What does that mean? I’m not able to think about a reason for that!

It appears something has updated the system such that NVIDIA-specific versions have been replaced with another version. This will cause all kinds of failures, and I’d be surprised if anything using libglx.so has any kind of success with a monitor at all.

In the driver package the “sudo ./apply_binaries.sh” step installs these files. You can run this with the “-r /some/where/else” option to apply the binaries to a different directory than the rootfs subdirectory, and you can also put the “nv_tegra/nvidia_drivers.tbz2” file in the “/” directory of the Jetson and then do this to put them back in place (this isn’t all files, just the core drivers):

cd /
sudo tar xvfj --overwrite nvidia_drivers.tbz2

Watch for failures while extracting the drivers, but after this the sha1sum should be ok. However, this does not account for why any of the systems would work at all…I’m curious, do any of the working systems pass the sha1sum test?

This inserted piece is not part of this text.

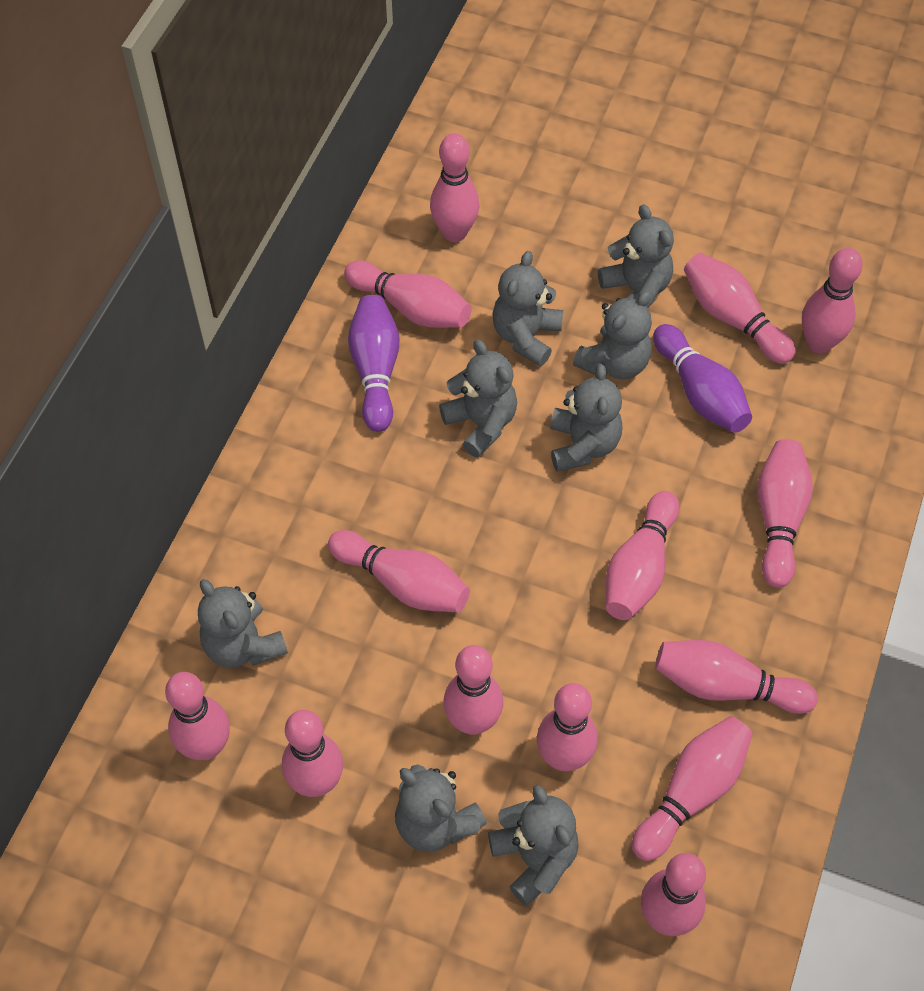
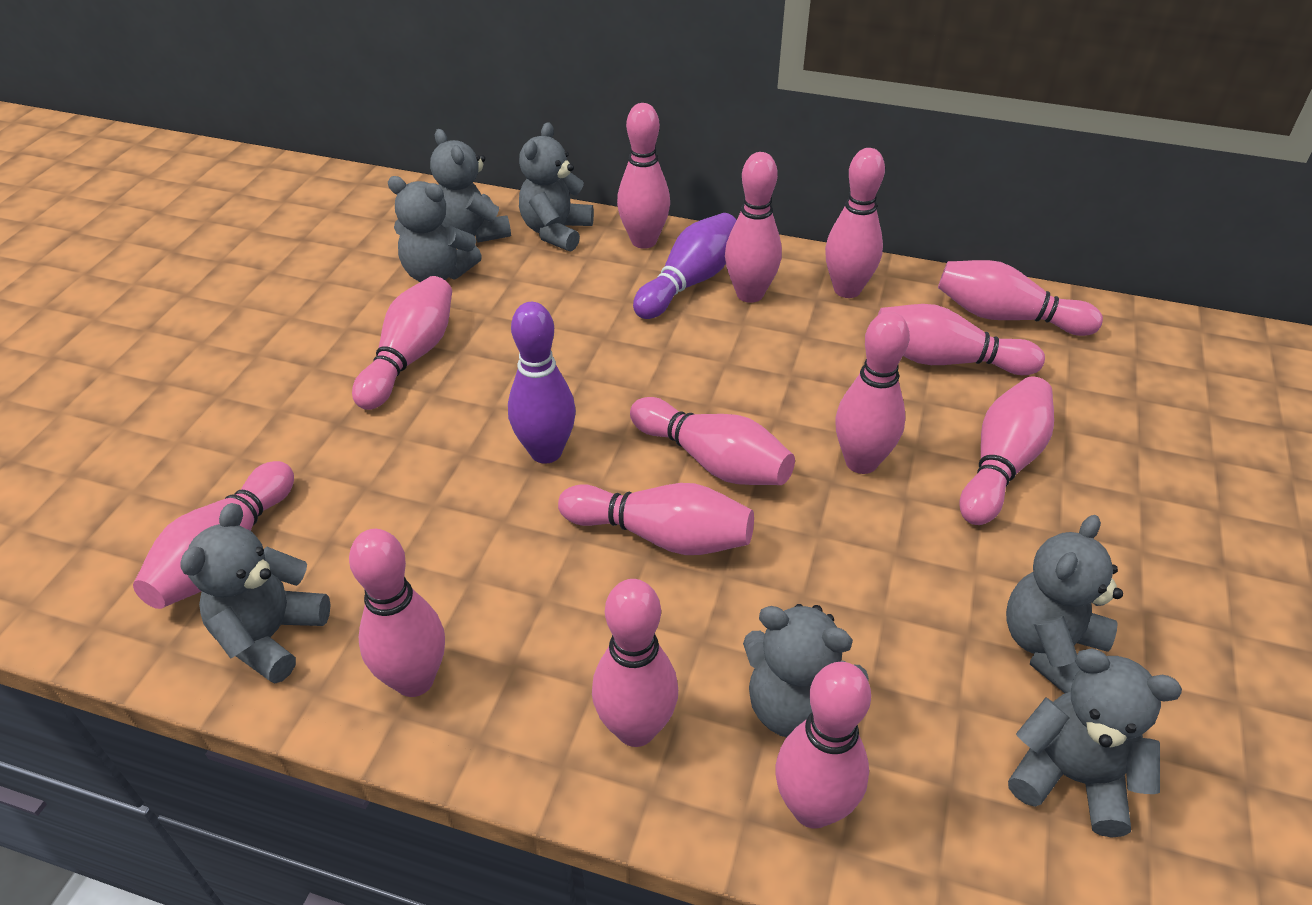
grey teddy bear: 8 -> 7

The working units have sha1sum passing. I copied nvidia_drivers.tbz2 to the failing Jetson and extracted it into / directory then sha1sum was passing. But after restarting and try to connect it to a monitor, it showed the booting sequence then mouse pointer appears briefly and I get a black screen after that (No signal to the monitor). I still can ssh to the Jetson.

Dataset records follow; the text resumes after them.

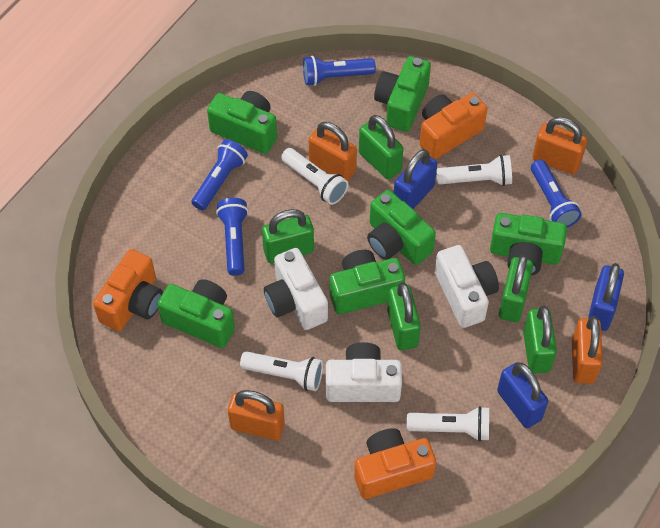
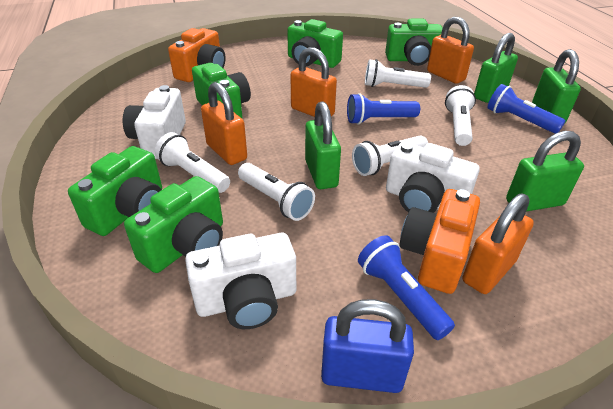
blue flashlight: 4 -> 3
blue padlock: 3 -> 1
green camera: 6 -> 5
green padlock: 5 -> 4
orange camera: 3 -> 2
white flashlight: 4 -> 5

The part which really sticks out is that if you have cloned from a Jetson with a passing sha1sum, then everything receiving the clone should also pass. Does the sha1sum pass on the Jetson which was the source of the clone? If so, then either the clone was bad, or the restore.

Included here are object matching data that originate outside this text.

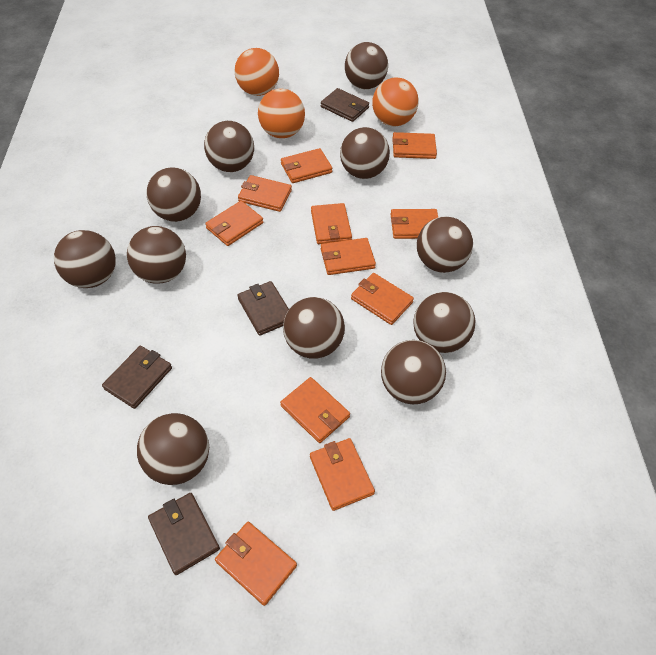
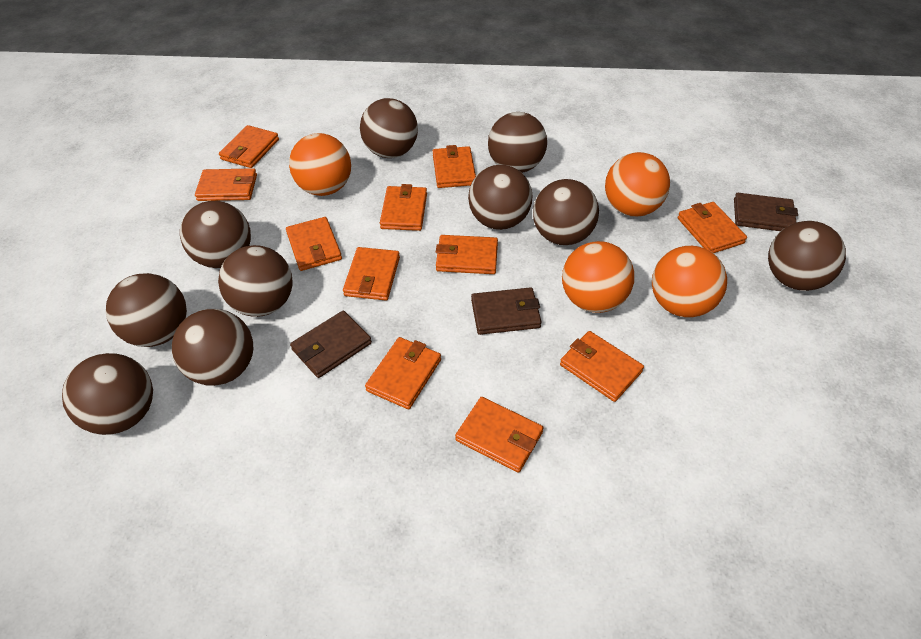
brown ball: 11 -> 10
brown wallet: 4 -> 3
orange ball: 3 -> 4

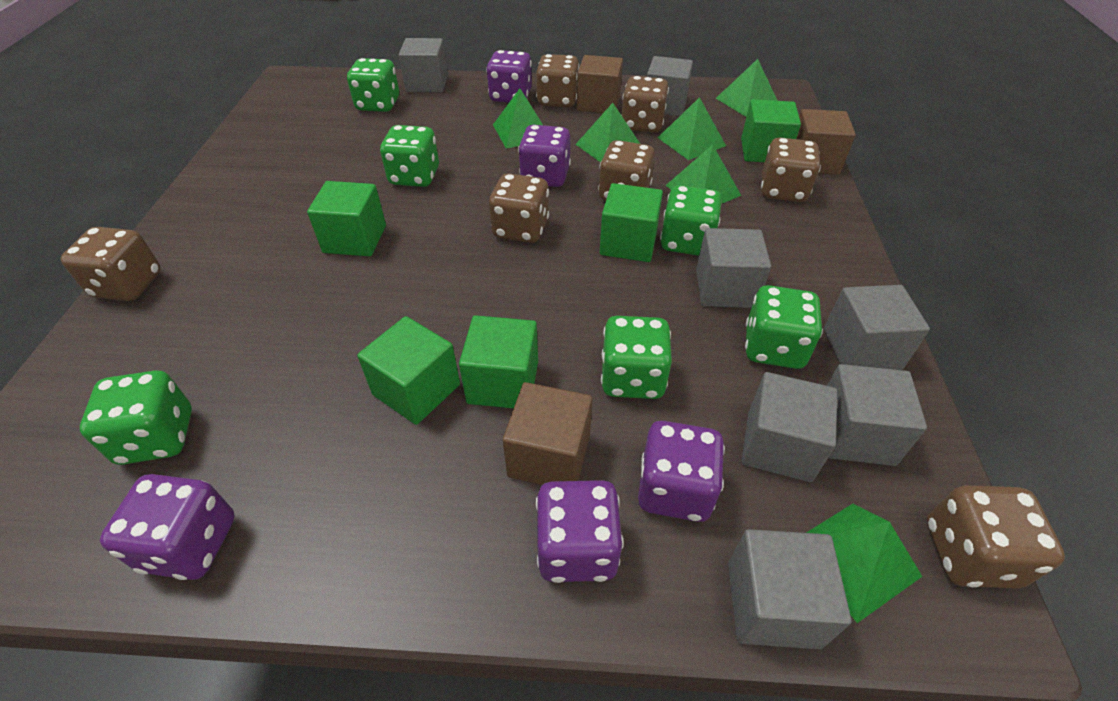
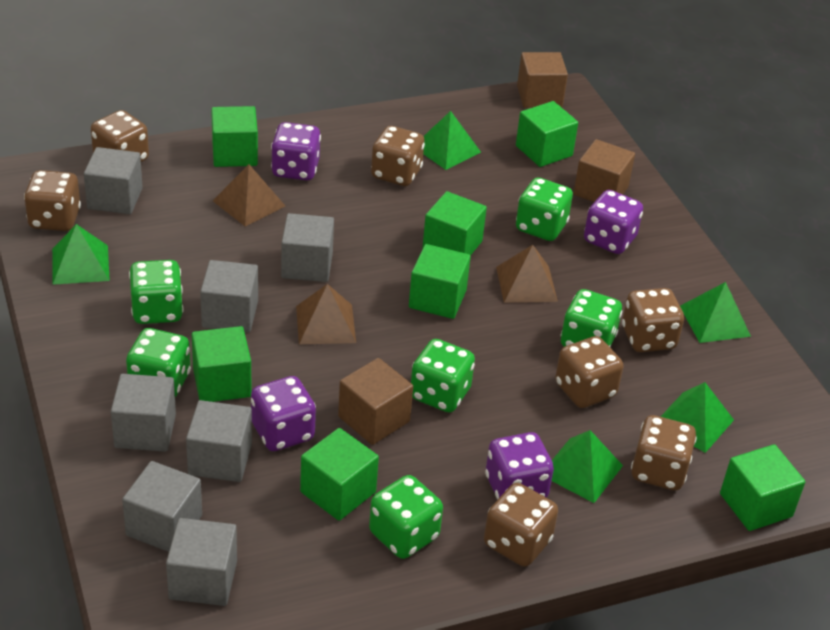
brown pyramid: 0 -> 3
green cube: 5 -> 7
green pyramid: 6 -> 5
purple dice: 5 -> 4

My concern would be that if something modified those files, then other parts of the system were probably also modified…and without knowing exactly what happened you can’t trust that those other parts will work interchangeably with the “corrected” unpack of files.

That said, I would recommend watching what happens via serial console as the system boots. This could provide a very good insight into what remains failing with far less effort than figuring it out one step at a time (serial console might just tell you directly what’s failing…ssh only shows after networking is up…though you can dig through “dmesg” and “/var/log/Xorg.0.log” and the answer might be there).